A friend of mine when he was 19 years old, for example, heard from somewhere that if you pay your credit card down to 0 it hurts your score. He never paid his bill, and ended up with 4 late payments before he realized what happened. His score didn’t recover for the better part of a decade. Yes, it was dumb. But should a dumb mistake like that when you’re 19 destroy your chances to find a job, rent an apartment, or afford your car insurance premiums?

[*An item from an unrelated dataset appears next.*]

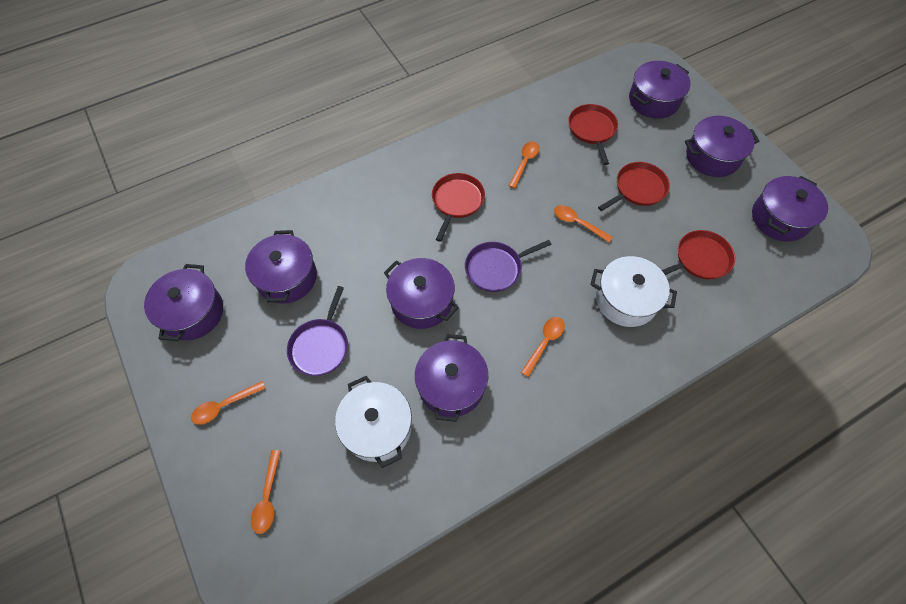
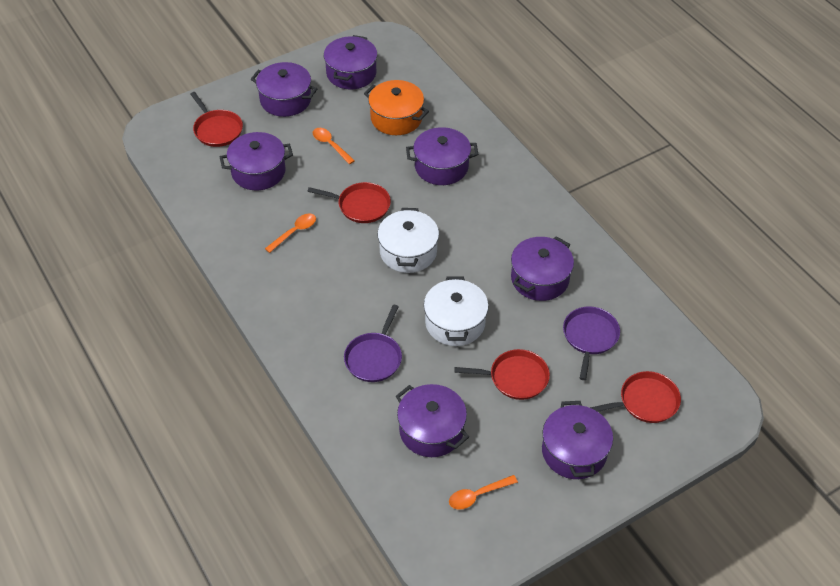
orange pot: 0 -> 1
orange spoon: 5 -> 3

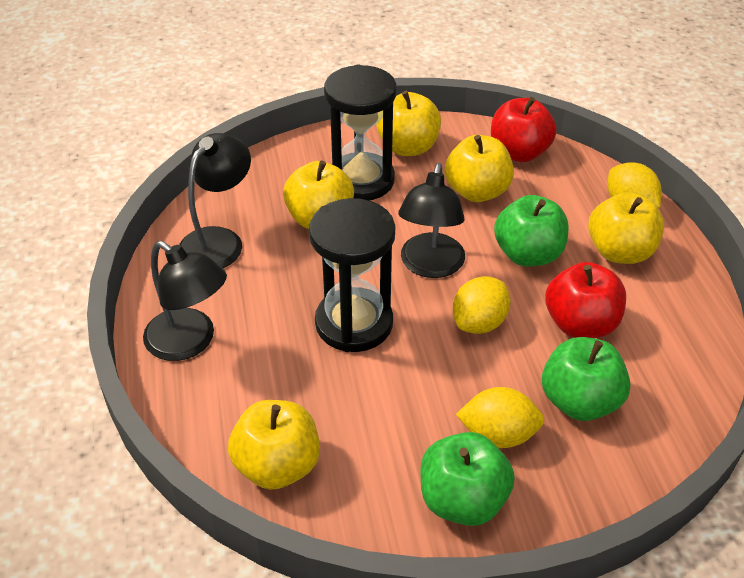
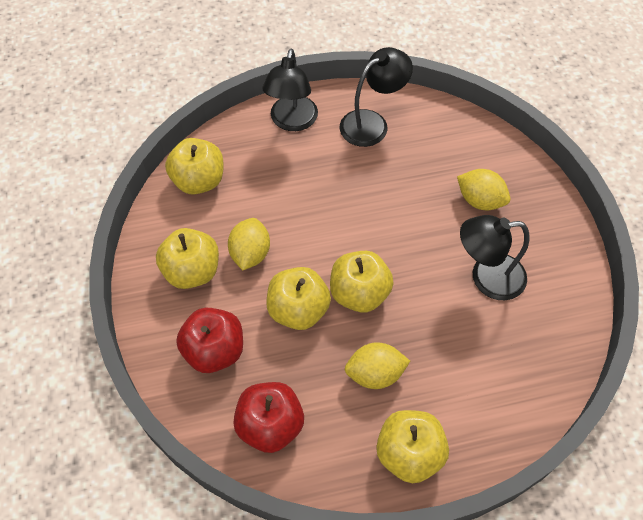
black hourglass: 2 -> 0
green apple: 3 -> 0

The credit game only becomes fair when everyone is taught how to play. People who make mistakes before they learn become victims of a system, their every financial move judged by people they can’t see according to rules they don’t know.
 
Last I knew, it was around 830, but it varied substantially from day to day of the month based on the balance of my AMEX card. Because my AMEX has no limit, it would show as me being at 100% of my balance limit no matter if I had used it for $1k that month or $50k.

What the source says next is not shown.